You are viewing a plain text version of this content. The canonical link for it is here.
Posted to user@pig.apache.org by Adam Silberstein <ad...@trifacta.com> on 2014/07/16 01:53:07 UTC

Any way to get streaming semantics in algebraic?

Hey All,
I’m struggling with performance of algebraic aggregates.  It seems that Pig will always bag up tuples between the input and intermediate aggregate stages.  For my workload those bags get large and spill to disk.  The spilling in and of itself seems to cause a lot of memory pressure and then GC and slowdown.

The aggregates I am computing are things like MAX, where I would really like to stream the records through the input stage and only maintain the current max.  Is this possible with algebraic, accumulator or anything else?

Thanks,
Adam

Re: Any way to get streaming semantics in algebraic?
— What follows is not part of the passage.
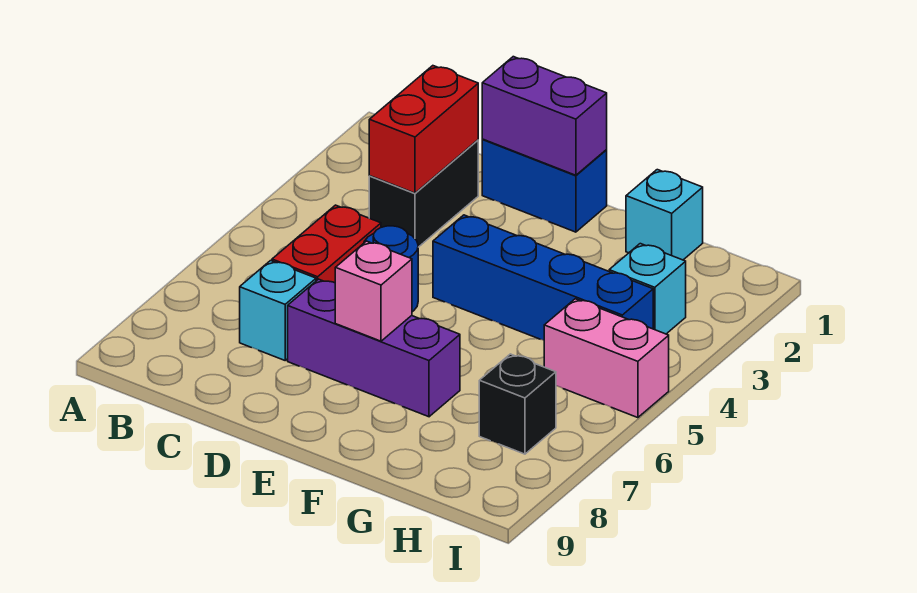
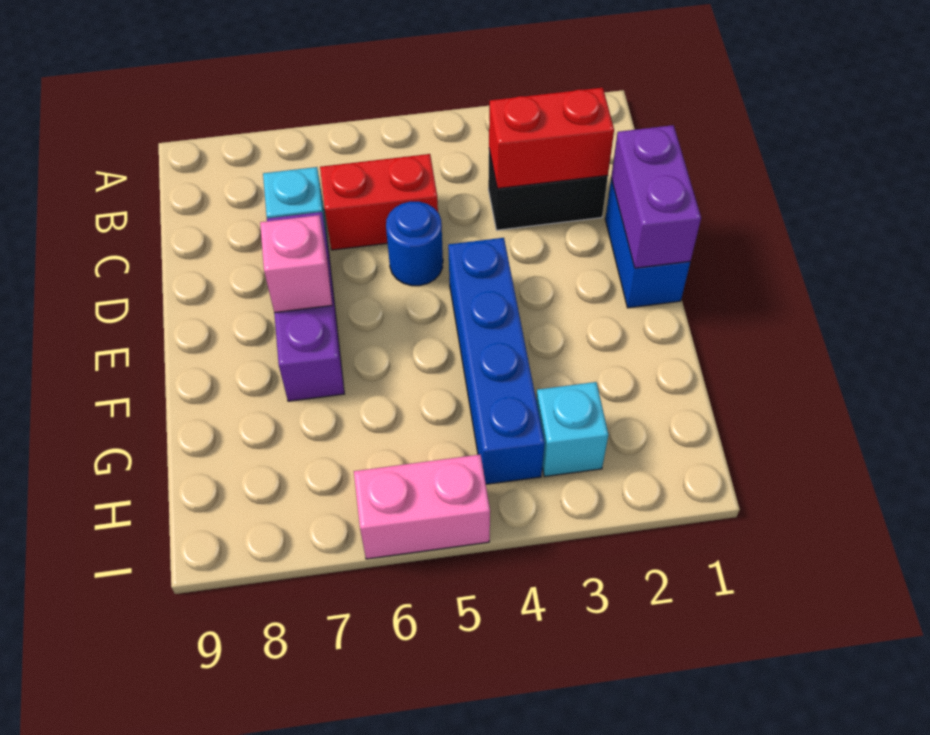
cyan brick G1 level 1 -> none
pink brick H5:I5 level 1 -> pink brick I5:I6 level 1
black brick H7 level 1 -> none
Posted by Mark Laurent <aa...@gmail.com>.
Unsubscribe 

--
Sent using a mobile device.

On Sat, Jul 19, 2014 at 7:39 PM, Cheolsoo Park <pi...@gmail.com>
wrote:

> Hi Adam,
> Alegbraic and accumulator are mutually exclusive, so you can't use them at
> the same time.
>  >> It seems that Pig will always bag up tuples between the input and
> intermediate aggregate stages. For my workload those bags get large and
> spill to disk.  The spilling in and of itself seems to cause a lot of
> memory pressure and then GC and slowdown.
> That said, I don't understand why you're seeing bag spilling in combiners.
> Bags are usually small on the mapper side and don't spill to disk because
> only records that are grouped by the same by are bagged together. Bag
> spilling usually happens on the reducer side. Do you have skewed keys in
> your group-by? Or can't you increase the parallelism of mappers to spread
> out the load across more mappers?
> Thanks,
> Cheolsoo
> On Tue, Jul 15, 2014 at 4:53 PM, Adam Silberstein <ad...@trifacta.com> wrote:
>> Hey All,
>> I’m struggling with performance of algebraic aggregates.  It seems that
>> Pig will always bag up tuples between the input and intermediate aggregate
>> stages.  For my workload those bags get large and spill to disk.  The
>> spilling in and of itself seems to cause a lot of memory pressure and then
>> GC and slowdown.
>>
>> The aggregates I am computing are things like MAX, where I would really
>> like to stream the records through the input stage and only maintain the
>> current max.  Is this possible with algebraic, accumulator or anything else?
>>
>> Thanks,
>> Adam

Re: Any way to get streaming semantics in algebraic?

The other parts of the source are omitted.